The Bank of England’s monetary policy committee voted 6 to 1 to raise interest rates by 0.25 percentage points to 4.75 per cent earlier this month, with newcomer David Blanchflower quick to establish his independent credentials by being the sole dissenter.
Minutes of the August meeting of the MPC showed that Mr Blanchflower voted for no change partly because he was concerned that rising unemployment and subdued wage inflation indicated there was more slack in the economy than credited by his colleagues.
However, labour market data also published on Wednesday offered Mr Blanchflower’s assessment mixed support. The Office for National Statistics said the International Labour Organisation’s measure of unemployment in the three months to June rose by 92,000 to 1.68m.
This pushed the unemployment rate to 5.5 per cent, up 0.3 per cent on the previous three months and the highest in six years. The number of people signing on for the jobseekers’ allowance, increased by 2,000 in July to stand at 957,000 and is inching closer to the politically sensitive 1 million mark.
But the number of people in jobs also climbed. The total employment level rose by 42,000 in the three months to June to 28.9m, the highest since such records began in 1971.
Furthermore, there are signs that better times for industry are being reflected in workers pay packets. The ONS said average earnings including bonuses rose by 4.3 in the quarter to June, up 0.2 percentage points on the May rate and a faster pace of increase than forecast by analysts.
This was driven by bonuses in the financial services sector and, perhaps more significantly, by a 5.9 per cent increase in the wages of manufacturing workers. The latter appears to confirm the Bank’s contention in its recently published quarterly inflation report that as the business environment improves for manufacturers they will seek to reward the labour force and push up prices, adding to inflationary pressures.
The Bank’s sensitivity to wages and inflationary expectations was highlighted in the minutes of August’s rate-setting meeting. One of the main reasons for deciding to deliver the unexpected hike two weeks ago was that it felt any delay might increase consumer’s inflation expectations “making it more difficult to bring inflation back to target subsequently.”
In addition it noted that the expected spike in inflation over the next six months would add to wage demands early next year.
“An early increase in rates would reduce the risk that a sharper rise would be needed later,” said the Bank.

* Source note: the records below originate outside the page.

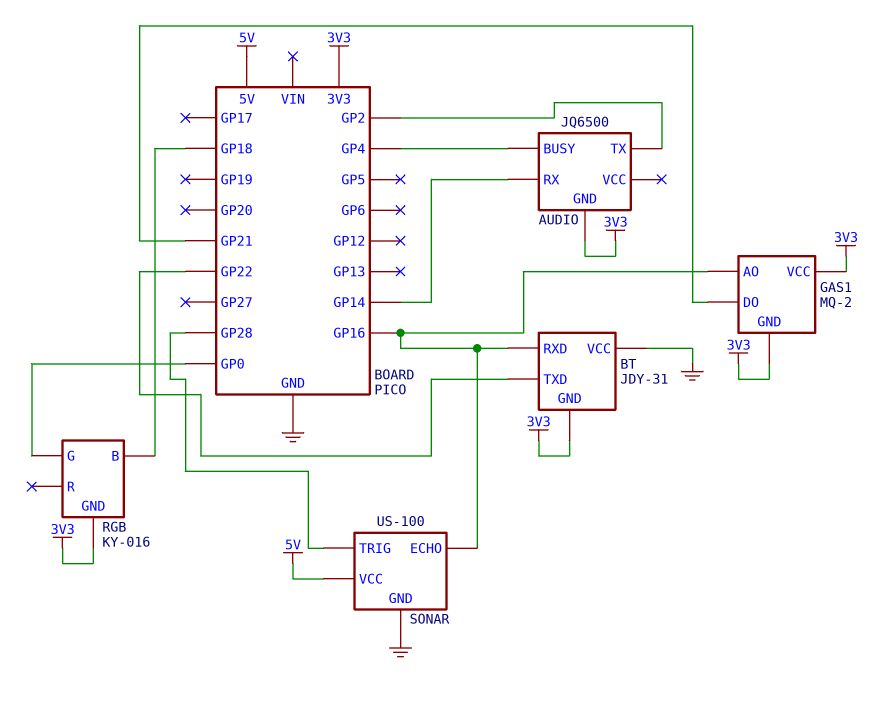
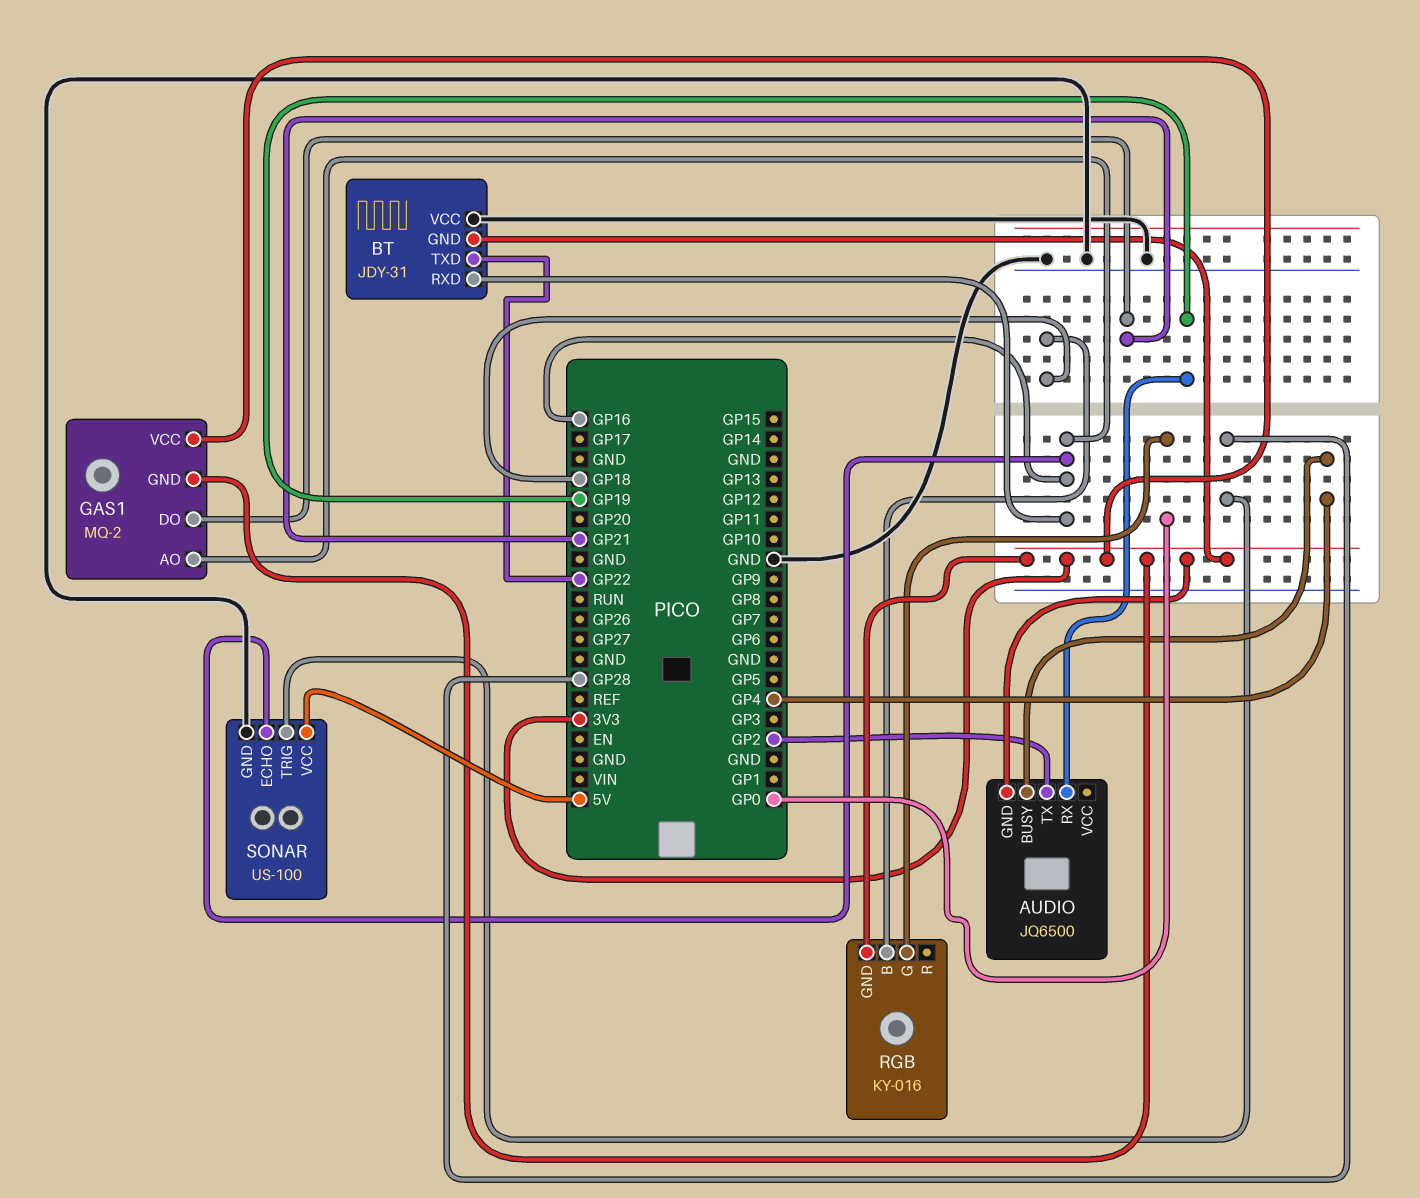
AUDIO pin RX: GP14 -> GP19

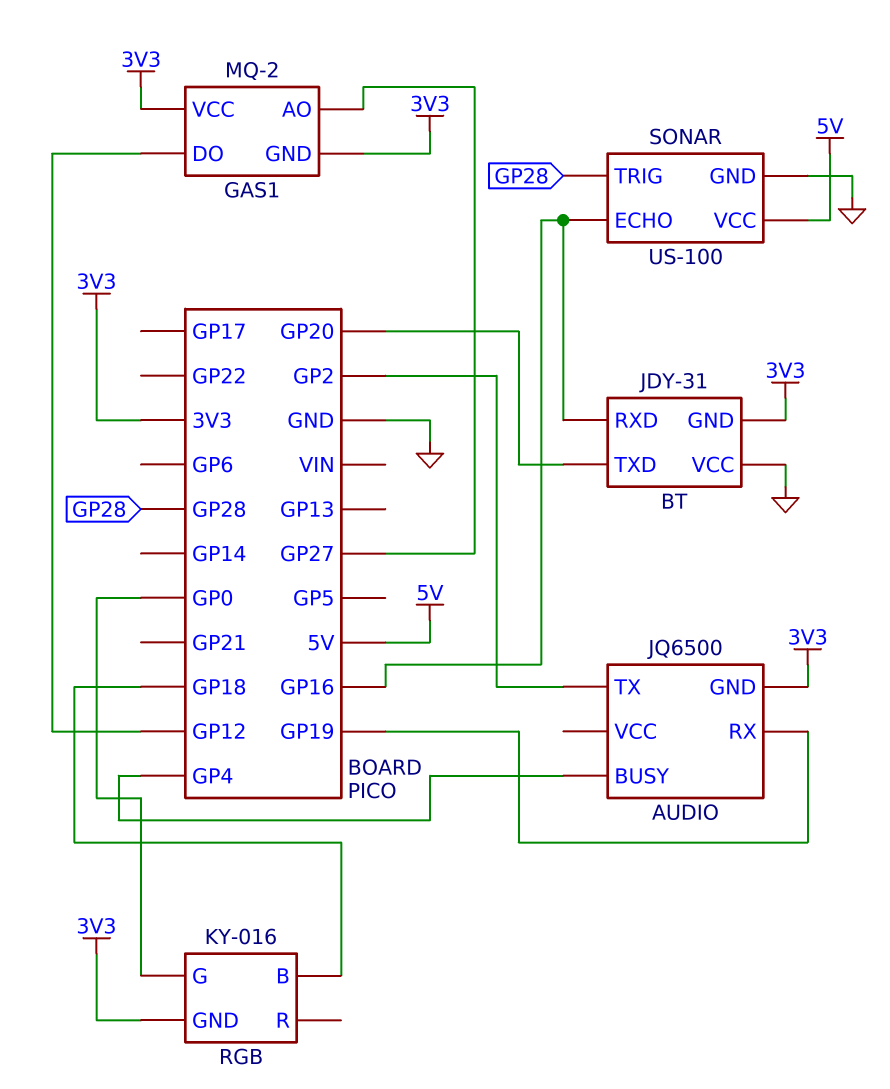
BT pin TXD: GP22 -> GP20
GAS1 pin AO: GP16 -> GP27
GAS1 pin DO: GP21 -> GP12

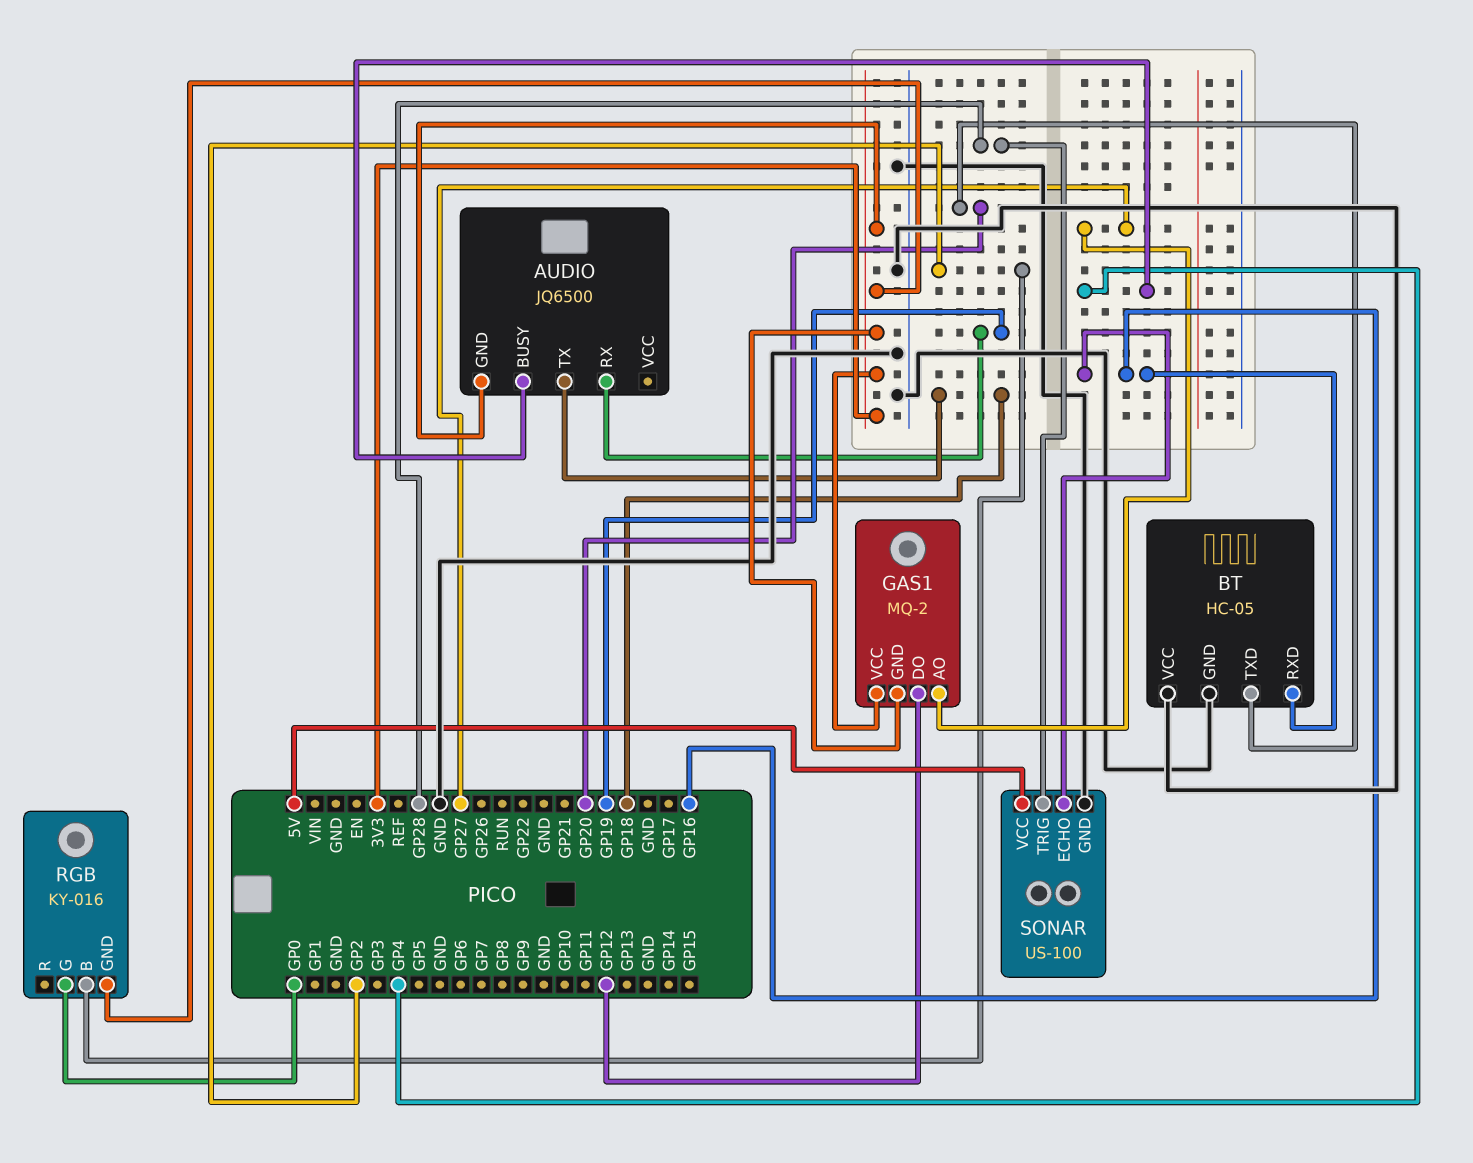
AUDIO pin TX: GP2 -> GP18
BT: JDY-31 -> HC-05
BT pin GND: 3V3 -> GND
RGB pin B: GP18 -> GP2

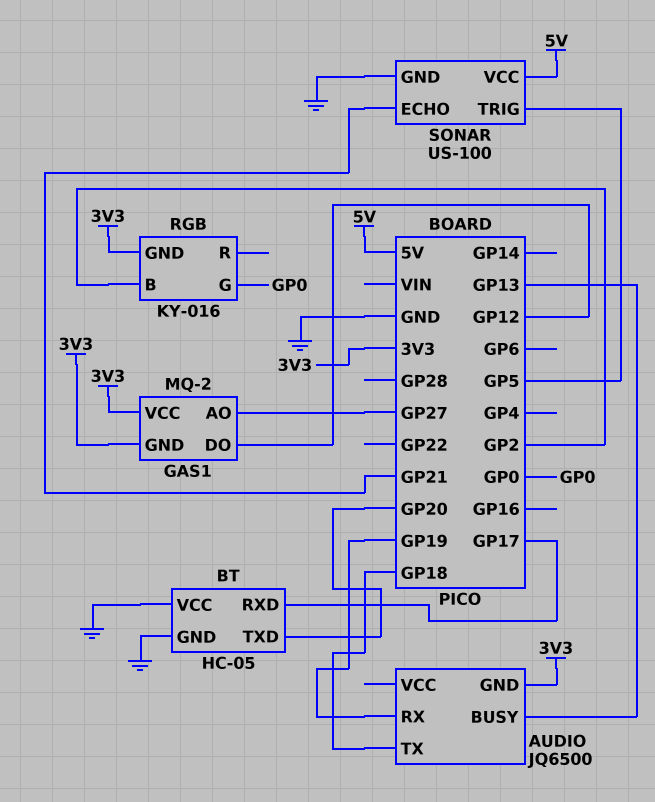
AUDIO pin BUSY: GP4 -> GP13
BT pin RXD: GP16 -> GP17
SONAR pin ECHO: GP16 -> GP21
SONAR pin TRIG: GP28 -> GP5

John Butler at HSBC said, “The MPC clearly fear that near-term inflation will finally stoke up higher pay growth.”
Data out on Tuesday showed that annual consumer price inflation was 2.4 per cent in July. Though softer than the previous month’s reading of 2.5 per cent it was nevertheless the third consecutive month that inflation had been above the Bank’s 2 per cent target.
In its quarterly inflation report published a week ago, the Bank made clear it expected inflation would jump higher over the remaining months of the year. Mervyn King, Bank governor, admitted that there was a “50/50” chance he would have to write a letter to Gordon Brown in the next six months explaining why inflation had gone above 3 per cent.